Bowing into the New Year [guest post from Mary Nikoo]


Mary NikooHappy New Year!

I’m sure your inbox and newsfeed are already filled with endless entries of making and keeping new year’s resolutions.

According to the Lunar Calendar, New Year’s is isn’t actually until January 31st. So you’re safe if you haven’t made any resolutions yet. One of the New Years traditions in Korean families is called a sebeh – in which children gather alongside the head of the family. Each family is called to bow – with hands over face and to the ground. This tradition of bowing is not to be confused with worship.   This act of bowing is a sign of deep reverence and respect for those that have cared for you. Joseph’s brothers had bowed before Joseph as a sign of deep reverence and respect when pleading for grain.

“Now Joseph was governor over the land.
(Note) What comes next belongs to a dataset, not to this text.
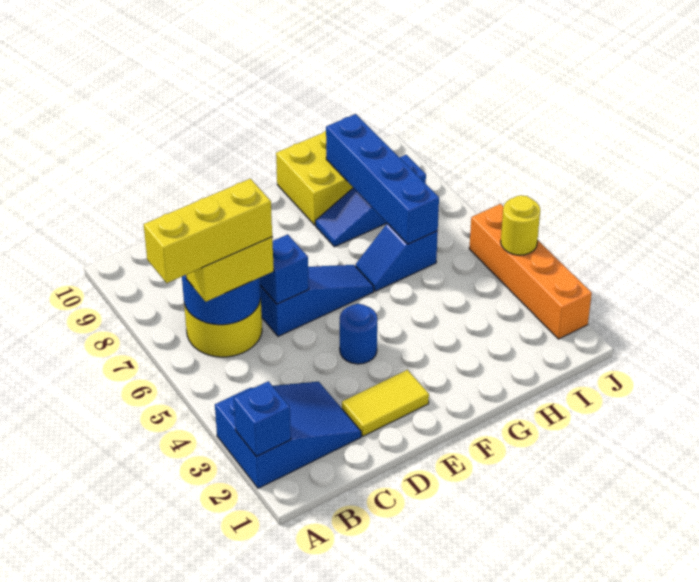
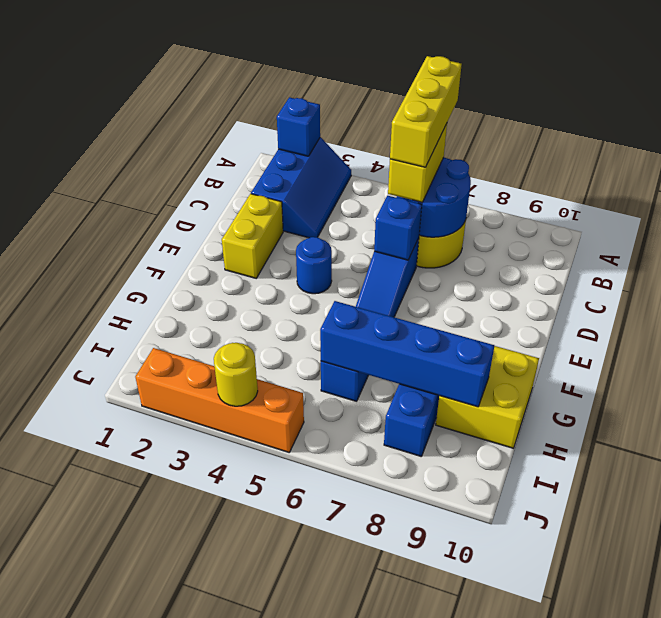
blue slope A2:C3 level 1 top A -> blue slope A2:C3 level 1 top 2
yellow tile D2:E2 level 1 -> yellow brick D2:E2 level 1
He was the one who sold to all the people of the land. And Joseph’s brothers came and bowed themselves before him with their faces on the ground” (Genesis 42:6, ESV). In this scene however, Joseph’s brothers are unaware they that they are bowing down to their brother Joseph – sold into slavery and thought to be dead.   Bowing is an act that assumes great vulnerability. One must trust that the other person will still be there while avoiding eye contact to bow.

What does the act of bowing look like for the believer in Christ living in America? This act of bowing requires a deep sense of self-confidence and trust in the other. It is through Christ that we as believers are truly able to stand in full confidence of who we are. Having the unique position of living in Chicago, we are surrounded with daily cultural crossings. How might we as believers in Christ, fully confident in our identities bow in vulnerability to trust the other? Joseph is in a position of influence and power and could very well choose to take advantage of the act of vulnerability by his brothers. (For it was his dreams coming to fruition). Instead of a “told you so” moment, Joseph shows compassion. Joseph sees his youngest brother for the first time and is overwhelmed with emotion.

“When Joseph came home, [the brothers] brought into the house to [Joseph] the present that they had with them and bowed down to him to the ground…They said, ‘Your servant our father is well; he is still alive.’ And they bowed their head and prostrated themselves. And [Joseph] lifted up his eyes and saw his brother Benjamin, his mother’s son…Then Joseph hurried out, for his compassion grew warm for his brother, and he sought a place to weep. And he entered his chamber and wept there.” (Genesis 43:26-30, ESV)

The reader may easily overlook the scene of the brothers bowing laying prostrate in front of their younger brother Joseph. Again, Joseph as the younger brother could easily take advantage of this reversal in power dynamics. Upon seeing his brother Benjamin for the first time, he is filled with compassion.

Who in our lives must we be filled with compassion? Who is bowing before us, prostrate? As believers, we have a very powerful place of influence in which we can choose to extend the affirmations of Christ’s redemptive work in our lives. So for this New Year, I challenge you to bow to those that have cared for you, and may they have compassion on you. May you show compassion to the ones who bow in trust and vulnerability to you and your family.

Happy New Year!

—-

Mary Nikoo is a second generation Korean-Iranian-American. She is a preacher and teacher who is passionate about reconciliation and celebration of culturally diverse communities. During the week Mary keeps busy empowering and educating young leaders who happen to be in third grade.  She currently has a Master of Divinity with a focus in Cross-Cultural Ministry from Trinity Evangelical Divinity School.  Upon moving to Chicago, Mary has been welcomed by Grace and Peace Community, an urban congregation that intentionally embraces and actively reaches out to the northwest side of Chicago in all of its ethnic diversity.